De Afdeling overweegt dat ingeval de mitigerende maatregelen niet worden uitgevoerd, een verzoek om handhavend optreden bij het college kan worden ingediend.
Het betoog faalt.
5. [appellant] betoogt voorts dat de voorzieningenrechter niet heeft onderkend dat het besluit van 16 juli 2012 geen goede ruimtelijke onderbouwing bevat. Hiertoe voert zij aan dat de ruimtelijke onderbouwing geen gedegen onderzoek bevat naar onder meer de gevolgen van het bouwplan voor de omgeving in verband met de voorziene geluidhinder en verkeersoverlast. Voorts voert zij aan dat de ruimtelijke onderbouwing geen onderzoek bevat naar de samenhang met het winkelcentrum Overstegen en de windhinder door dit bouwplan.

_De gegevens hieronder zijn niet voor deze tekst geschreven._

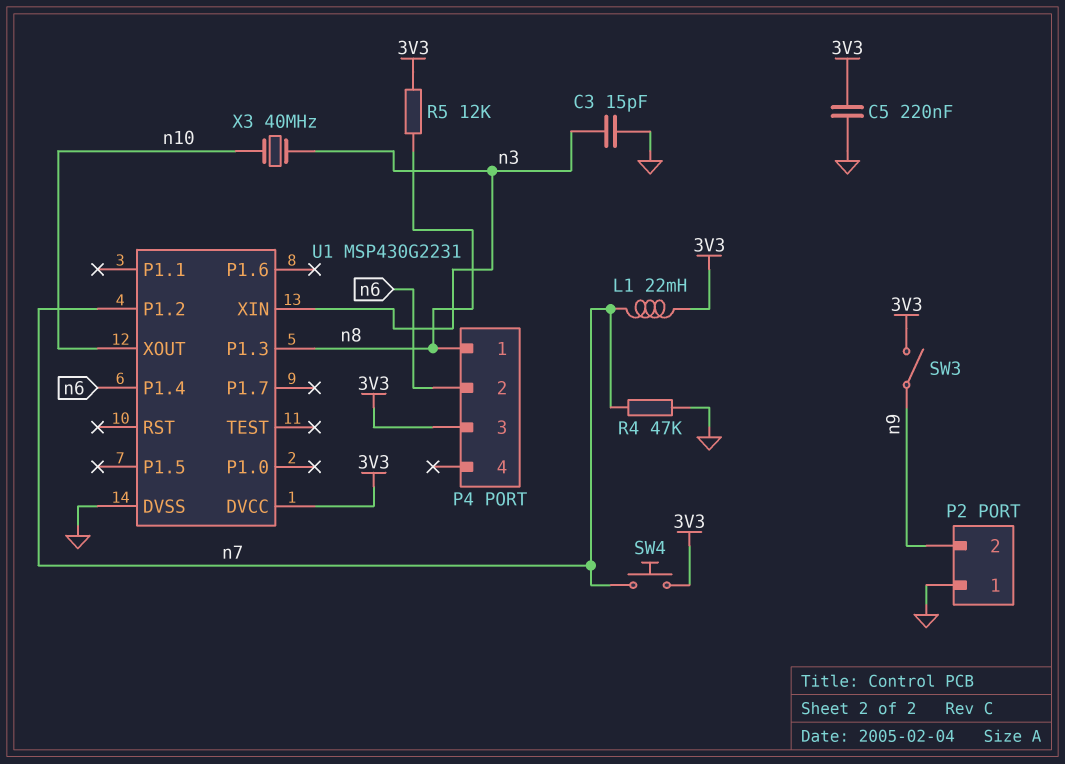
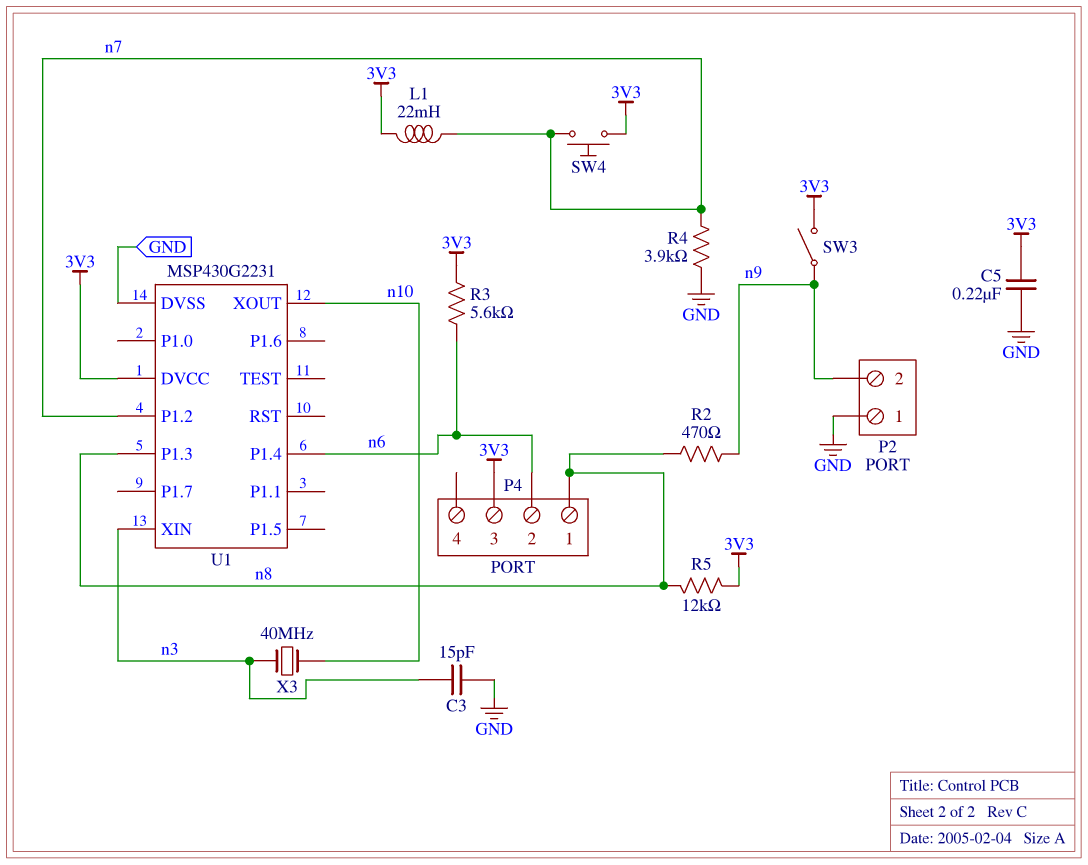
R2: none -> 470 (n8, n9)
R3: none -> 5.6k (3V3, n6)
R4: 47k (GND, n7) -> 3.9k (GND, n7)

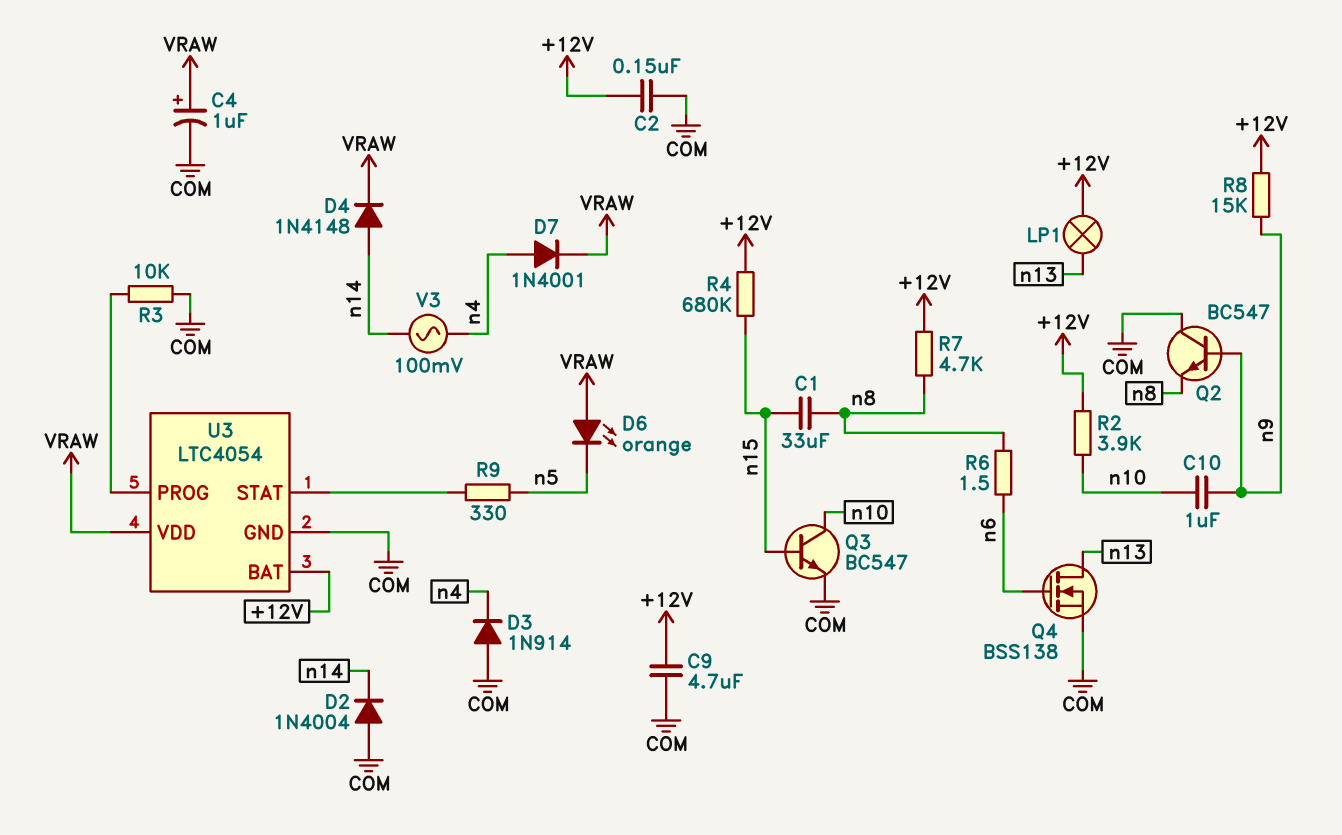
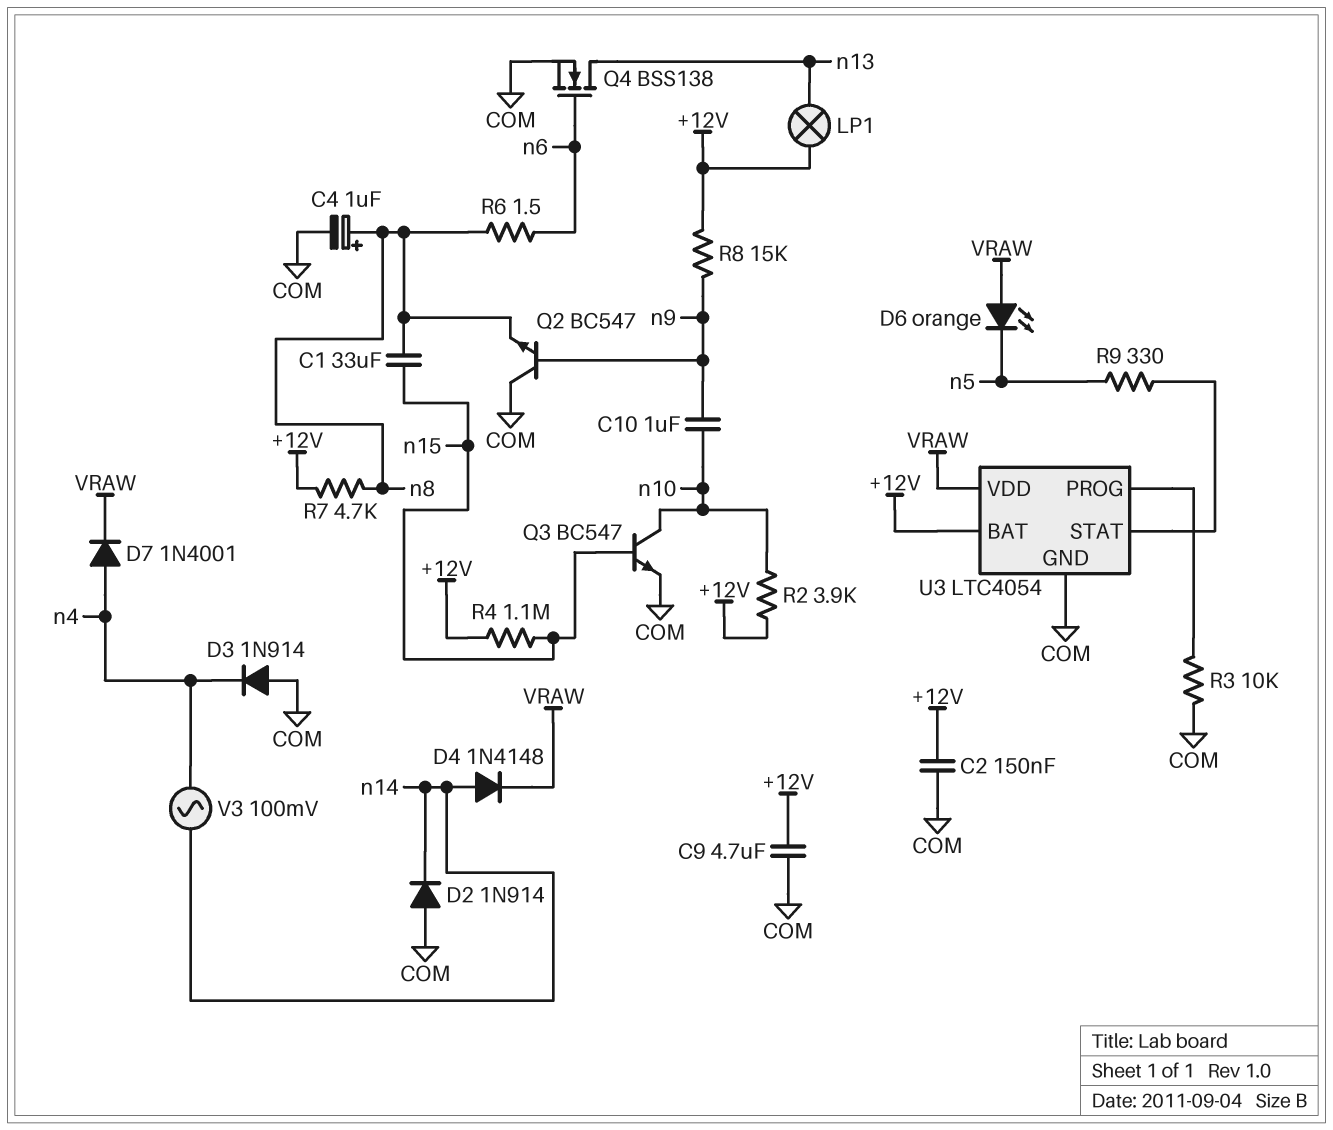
C4: 1uF (plus VRAW, minus COM) -> 1uF (plus n8, minus COM)
D2: diode 1N4004 (A COM, K n14) -> diode 1N914 (A COM, K n14)
R4: 680k (+12V, n15) -> 1.1M (+12V, n15)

5.1. In hoger beroep heeft [appellant] ten aanzien van de voorziene geluidhinder en verkeersoverlast ten gevolge van het bouwplan volstaan met een herhaling van hetgeen zij in beroep naar voren hebben gebracht. De voorzieningenrechter heeft op grond van de in de aangevallen uitspraak vermelde overwegingen geen aanleiding gezien voor het oordeel dat uit de ruimtelijke onderbouwing volgt dat geluidhinder en verkeersoverlast een belemmering vormen voor het project. [appellant] heeft niet uiteengezet, waarom die overwegingen onjuist dan wel onvolledig zijn.
Ten aanzien van de samenhang met het winkelcentrum Overstegen wordt overwogen dat volgens de paragrafen 2.3.4, 3.3 en 3.4 van de ruimtelijke onderbouwing de commerciële ruimten die het bouwplan mogelijk maakt, het aanzien van het winkelcentrum Overstegen verbeteren en dat het bouwplan past in het gemeentelijk beleid dat is gericht op uitbreiding van het winkelcentrum. Niet valt in te zien dat in de ruimtelijke onderbouwing daarmee onvoldoende is gemotiveerd wat de samenhang is met het winkelcentrum Overstegen.

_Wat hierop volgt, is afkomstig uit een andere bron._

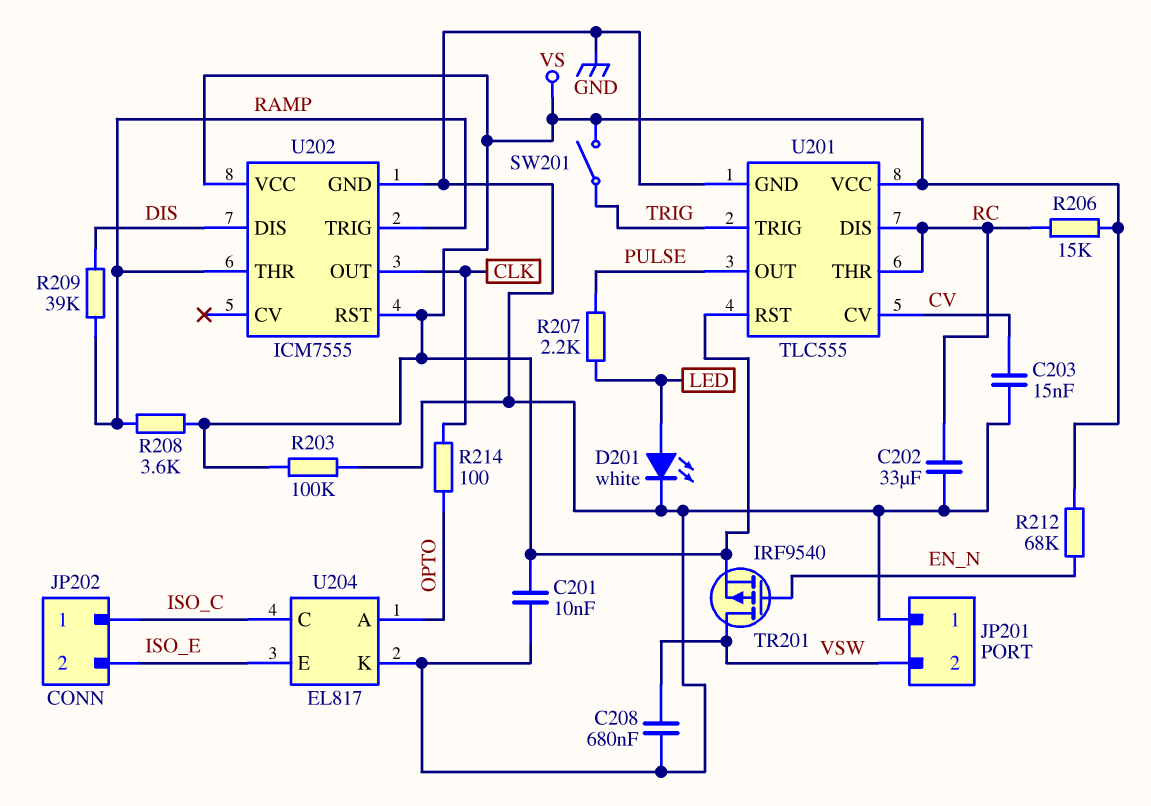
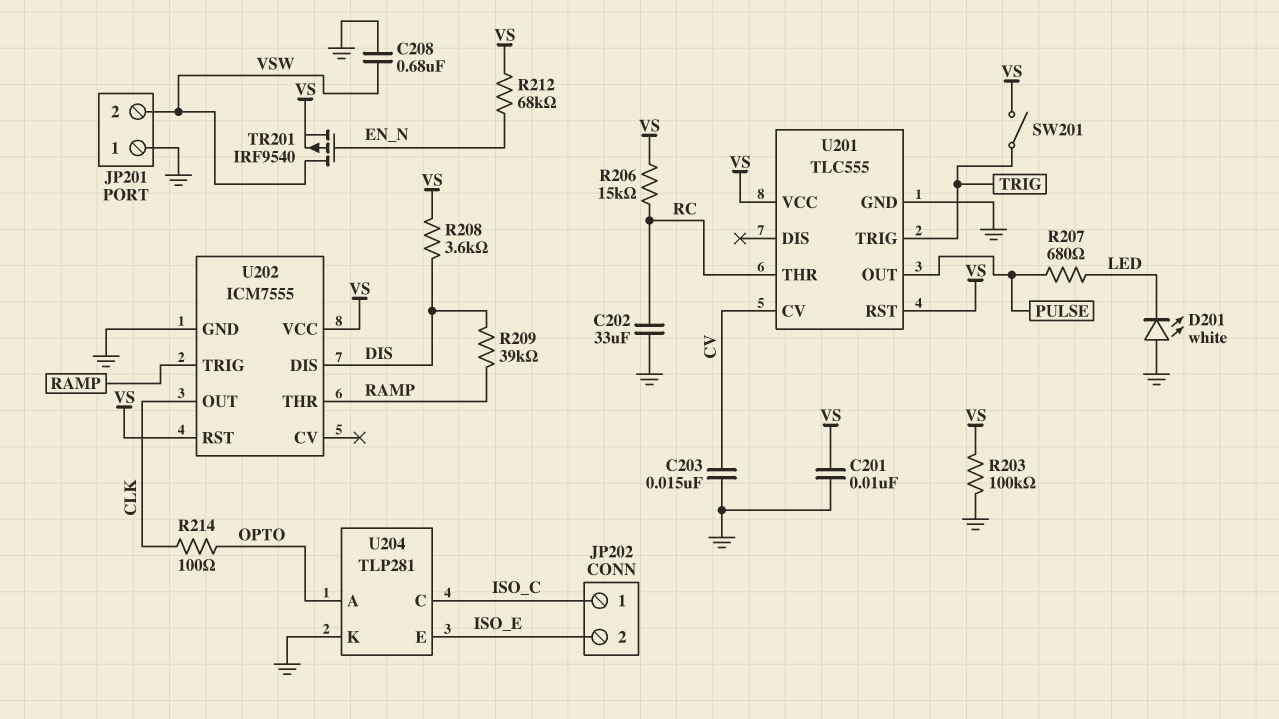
D201: LED white (A LED, K GND) -> LED white (A GND, K LED)
R207: 2.2k (LED, PULSE) -> 680 (LED, PULSE)
R208: 3.6k (RAMP, VS) -> 3.6k (DIS, VS)
U201 pin DIS: RC -> none
U204: EL817 -> TLP281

[appellant] heeft niet toegelicht waarom in de ruimtelijke onderbouwing ten onrechte een onderzoek naar windhinder ontbreekt. De enkele omstandigheid dat het bouwplan een maximale hoogte heeft van 13,4 m is daarvoor onvoldoende.
Gelet op het voorgaande heeft het college toereikend gemotiveerd dat het bouwplan ter plaatse ruimtelijk aanvaardbaar is en heeft de voorzieningenrechter terecht geen grond gezien voor het oordeel dat de ruimtelijke onderbouwing niet aan de eisen voldoet die daaraan in dit geval dienen te worden gesteld.
Het betoog faalt.
6. [appellant] betoogt dat de voorzieningenrechter heeft miskend dat, nu omwonenden bezwaren hebben tegen het project, ten onrechte in het kader van het klankbordoverleg geen aandacht is besteed aan de door [appellant] voorgedragen alternatieven.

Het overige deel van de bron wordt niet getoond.